Advances in quantum science and technology have the potential to revolutionize research. The U.S. Department of Energy (DOE) is at the forefront of this burgeoning field. Led by a DOE national laboratory, each National Quantum Information Science Research Center represents a partnership of labs, universities, and private companies. Together, the five centers are developing technologies that go beyond what was previously imaginable.
This PDF brochure, available for downloading here, provides a paragraph of information about each of the five national centers.

1 The Quantum Systems Accelerator (QSA) will catalyze national leadership in quantum information science to co-design the algorithms, quantum devices, and engineering solutions needed to deliver certified quantum advantage in scientific applications. Led by Lawrence Berkeley National Laboratory with lead partner Sandia National Laboratories, the QSA brings together dozens of scientists who are pioneers of many of today’s quantum capabilities from 15 institutions. The team pairs advanced quantum prototypes — based on neutral atoms, trapped ions, and superconducting circuits — with algorithms specifically designed for imperfect hardware to demonstrate optimal applications for each platform in scientific computing, materials science, and fundamental physics.

2 The Co-design Center for Quantum Advantage (C2QA) aims to overcome the limitations of today’s noisy intermediate scale quantum (NISQ) computer systems to achieve quantum advantage for scientific computations in high-energy, nuclear, chemical, and condensed matter physics. Its technology focus is superconducting microwave circuits and modules for quantum computation and hybrid superconducting/optical devices for quantum communication. The integrated five-year aspirational goal of C2QA is to deliver a factor of 10 improvement in software optimization, underlying materials and device properties, and quantum error correction, and to ensure these improvements combine to provide a factor of 1,000 improvement in appropriate metrics for computation and communication.

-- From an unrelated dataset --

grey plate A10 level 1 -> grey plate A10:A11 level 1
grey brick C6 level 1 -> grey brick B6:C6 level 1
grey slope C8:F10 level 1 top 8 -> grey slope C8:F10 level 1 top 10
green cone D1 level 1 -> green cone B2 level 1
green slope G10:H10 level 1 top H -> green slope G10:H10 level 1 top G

3 Q-NEXT brings together leading experts from national laboratories, academia and the private sector to develop the science and technology to control and distribute quantum information. The center develops technologies to enable: secure communication over long distances using quantum repeaters; quantum sensors to achieve unprecedented sensitivities; and processing and test beds for quantum simulators and future full-stack universal quantum computers. Q-NEXT will also create two national foundries for quantum materials, establish a first-ever National Quantum Devices Database for the standardization of next-generation quantum devices, and train the next-generation quantum workforce through innovative programs with industry, academia, and government.

4 The Quantum Science Center (QSC) performs cutting edge research at national laboratories, universities, and industry partners to overcome key roadblocks in quantum state resilience, controllability, and ultimately the scalability of quantum technologies. QSC researchers are designing materials that enable topological quantum computing; implementing new quan-tum sensors to characterize topological states and detect dark matter; and designing quan-tum algorithms and simulations to provide a greater understanding of quantum materials, chemistry, and quantum field theories. These innovations will enable the QSC, headquartered at ORNL, to accelerate information processing, explore the previously unmeasurable, and better predict quantum performance across technologies.

5 The Superconducting Quantum Materials and Systems Center (SQMS) brings together part- ners from national laboratories, academia, and industry to make revolutionary advances in quantum information science, including the building and deployment of the first quantum computer at Fermilab. A key SQMS goal is to extend the ‘coherence time’ of quantum states – the lifetime of a qubit or a quantum sensor. Building on a world-record coherence time, demonstrated at Fermilab in superconducting devices, and drawing on world-class expertise in materials science, condensed matter physics, particle physics, and computational science, SQMS will deliver new national QIS platforms for scientific discovery.